By the middle of the 19th century, Britain's Industrial Revolution was in full swing, and London was the financial centre of the world. With the growth of the limited liability company and large scale manufacturing and logistics, demand surged for more technically proficient accountants capable of handling the increasingly complex world of high speed global transactions, able to calculate figures like asset depreciation and inventory valuation and cognizant of the latest changes in legislation such as the new Company law, then being introduced. As companies proliferated, the demand for reliable accountancy shot up, and the profession rapidly became an integral part of the business and financial system.

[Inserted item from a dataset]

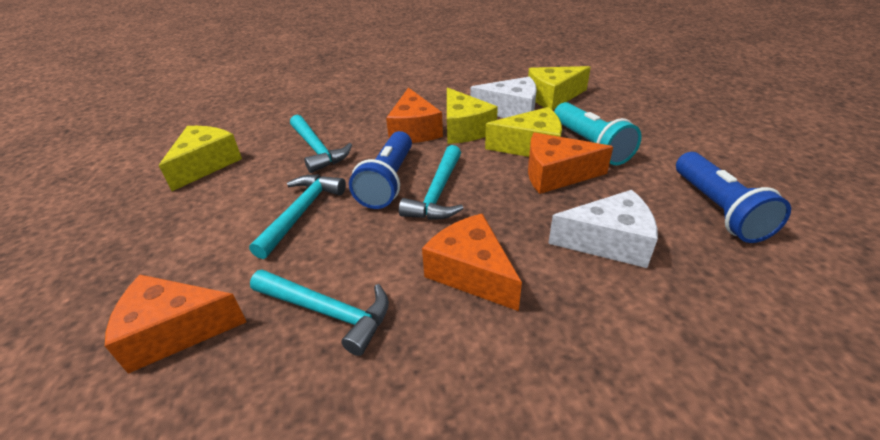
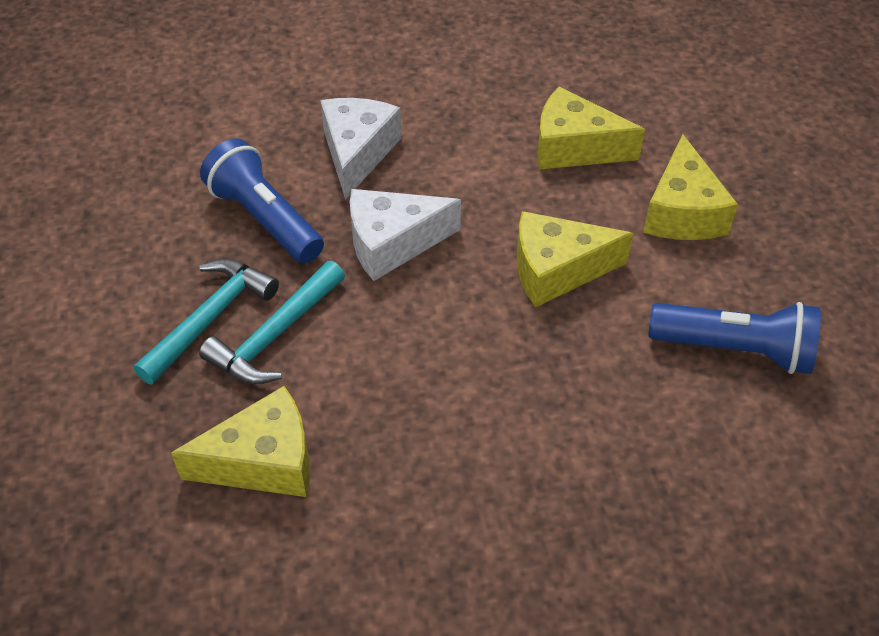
orange cheese: 4 -> 0
turquoise flashlight: 1 -> 0
turquoise hammer: 4 -> 2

To improve their status and combat criticism of low standards, local professional bodies in England amalgamated to form the Institute of Chartered Accountants in England and Wales, established by royal charter in 1880. Initially with just under 600 members, the newly formed institute expanded rapidly; it soon drew up standards of conduct and examinations for admission and members were authorised to use the professional designations "FCA" (Fellow Chartered Accountant), for a firm partner and "ACA" (Associate Chartered Accountant) for a qualified member of an accountant's staff. In the United States the American Institute of Certified Public Accountants was established in 1887.
Double-entry accounting made it possible to calculate profit and capital and for managers, investors, and authorities to verify books. But at the time, it also had a moral implication. Keeping one’s books balanced wasn’t simply a matter of law, but an imitation of God, who kept moral accounts of humanity and tallied them in the Books of Life and Death. [...] Accounting was closely tied to the notion of human audits and spiritual reckonings.